Dass Habeck das Lieferkettengesetz stört, ist nicht neu. Schon im Juni hatte er angekündigt, Berichtspflichten für Unternehmen aussetzen zu wollen. Neu ist auch nicht, dass die Grünen ihre sämtlichen Ideale verraten und mit Wahlversprechen wie eben dem eines „verbindlichen und wirksamen Lieferkettengesetzes“ brechen. Neu ist allerdings, mit welch gewaltverliebter Obszönität Habeck all das zum Ausdruck bringt.

Angesetzt hat der eigentliche Klimaschutzminister die Kettensäge schon längst. Bei den Sektorzielen im Klimaschutzgesetz, beim Heizungsgesetz, bei den EU-Vorschriften zur klimagerechten Sanierung und mit dem LNG-Beschleunigungsgesetz stutzte Robert Habeck Bürger:innenbeteiligung wie Umweltvorschriften herunter. Die sich häufenden Gerichtsurteile, die die Regierung zu mehr Klimaschutz verdonnern, will er webolzen, indem er sein Ministerium dagegen in Revision gehen lässt.

LNG-Import fällt unter Lieferkettengesetz

Brachial treibt der Kettensägenmann auch den Bau überflüssiger und teurer LNG-Terminals an Deutschlands Küsten voran, gegen jede klimapolitische Vernunft, gegen die Demokratie und gegen den Naturschutz. Diese LNG-Terminals werden überwiegend mit verflüssigtem Frackinggas aus den USA befüllt, dessen Förderung dort Menschen schwer krank macht und Umwelt wie Klima schädigt. Daher fällt der Import von LNG ja auch unter das Lieferkettengesetz, das dem Wirtschaftsminister lästig ist. Denn für den grünen und den fossilen blauen Wasserstoff, den Habeck importieren möchte, sind Menschenrechtsfragen relevant: Mit Ägypten gibt es bereits einen entsprechenden Deal, Zusammenarbeit mit Saudi-Arabien ebenso, zudem sind mit afrikanischen Staaten Wasserstoffpartnerschaften in Planung.

Das Lieferkettengesetz stört also auch im grünen Kapitalismus, für den Habeck steht: Mit Hilfe neuer Technologien soll im Wesentlichen alles weitergehen wie bisher. Emissionen müssen gar nicht vermieden, sie sollen gemanagt werden. Doch dieser grüne Kapitalismus braucht nicht minder riesige Mengen an Energie, Rohstoffen und Fläche – dadurch rückt er den Menschen auf die Pelle.

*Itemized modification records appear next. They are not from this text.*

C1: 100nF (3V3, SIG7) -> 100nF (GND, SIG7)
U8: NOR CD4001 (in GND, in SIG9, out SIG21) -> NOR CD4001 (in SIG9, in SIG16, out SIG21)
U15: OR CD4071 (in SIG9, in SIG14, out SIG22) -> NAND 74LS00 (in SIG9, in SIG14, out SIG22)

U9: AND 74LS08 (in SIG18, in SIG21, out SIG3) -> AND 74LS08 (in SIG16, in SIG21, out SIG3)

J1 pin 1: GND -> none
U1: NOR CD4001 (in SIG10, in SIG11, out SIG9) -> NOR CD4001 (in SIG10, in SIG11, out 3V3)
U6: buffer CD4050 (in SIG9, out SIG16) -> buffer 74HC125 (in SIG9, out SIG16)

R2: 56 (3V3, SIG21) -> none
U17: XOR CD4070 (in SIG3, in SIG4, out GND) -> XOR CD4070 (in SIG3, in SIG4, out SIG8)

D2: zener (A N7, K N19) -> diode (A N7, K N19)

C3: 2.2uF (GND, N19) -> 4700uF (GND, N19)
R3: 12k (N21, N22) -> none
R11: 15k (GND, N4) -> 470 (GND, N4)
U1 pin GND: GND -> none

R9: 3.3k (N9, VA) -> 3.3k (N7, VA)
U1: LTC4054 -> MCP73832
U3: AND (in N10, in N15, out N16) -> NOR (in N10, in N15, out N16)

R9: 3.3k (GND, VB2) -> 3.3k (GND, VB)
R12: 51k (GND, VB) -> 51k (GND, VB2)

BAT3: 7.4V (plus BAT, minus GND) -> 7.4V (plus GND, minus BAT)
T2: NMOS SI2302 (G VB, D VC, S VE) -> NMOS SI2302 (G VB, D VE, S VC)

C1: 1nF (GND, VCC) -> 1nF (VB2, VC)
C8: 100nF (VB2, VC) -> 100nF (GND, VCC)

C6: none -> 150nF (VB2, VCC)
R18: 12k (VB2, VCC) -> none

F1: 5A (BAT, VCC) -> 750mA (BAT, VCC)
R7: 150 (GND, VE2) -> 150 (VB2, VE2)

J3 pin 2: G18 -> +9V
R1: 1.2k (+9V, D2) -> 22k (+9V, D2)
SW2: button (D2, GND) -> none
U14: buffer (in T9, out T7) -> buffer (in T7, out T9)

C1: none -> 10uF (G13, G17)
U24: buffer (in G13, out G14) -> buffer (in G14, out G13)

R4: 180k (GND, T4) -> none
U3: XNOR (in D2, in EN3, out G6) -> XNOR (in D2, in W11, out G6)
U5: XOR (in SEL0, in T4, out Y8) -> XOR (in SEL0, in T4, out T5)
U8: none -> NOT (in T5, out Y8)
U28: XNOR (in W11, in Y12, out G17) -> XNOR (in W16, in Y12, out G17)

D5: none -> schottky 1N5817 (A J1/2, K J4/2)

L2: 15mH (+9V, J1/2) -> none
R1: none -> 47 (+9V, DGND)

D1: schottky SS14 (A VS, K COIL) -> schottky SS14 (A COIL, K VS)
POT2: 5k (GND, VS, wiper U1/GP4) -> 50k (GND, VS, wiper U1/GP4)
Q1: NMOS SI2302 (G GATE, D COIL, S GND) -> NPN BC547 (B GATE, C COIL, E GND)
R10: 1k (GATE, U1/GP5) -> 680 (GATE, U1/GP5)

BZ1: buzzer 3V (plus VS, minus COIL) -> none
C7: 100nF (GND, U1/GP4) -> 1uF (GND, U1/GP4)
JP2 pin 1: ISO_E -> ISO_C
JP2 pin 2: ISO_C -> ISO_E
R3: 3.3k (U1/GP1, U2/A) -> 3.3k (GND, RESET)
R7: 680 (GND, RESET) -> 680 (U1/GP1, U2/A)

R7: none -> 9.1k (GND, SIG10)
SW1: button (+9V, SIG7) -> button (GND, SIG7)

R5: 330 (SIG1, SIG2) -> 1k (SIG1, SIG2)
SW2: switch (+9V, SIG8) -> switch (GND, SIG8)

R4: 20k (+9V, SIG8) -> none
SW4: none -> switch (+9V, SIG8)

Daher ist dieser grüne Kapitalismus nicht weniger gewalttätig und autoritär als der bisher bekannte – er hängt von den gleichen Ausbeutungsstrukturen ab.

Bolzt Robert Habeck das Lieferkettengesetz, das übrigens eine Mehrheit der Bürger:innen befürwortet und für das die Zivilgesellschaft lange hart gekämpft hat, weg, dann haben Menschenrechte, Umwelt- und Klimaschutz keine parlamentarische Vertretung mehr. Aber die „Rostige Kettensäge“ hat vielleicht bald schon einen neuen Preisträger.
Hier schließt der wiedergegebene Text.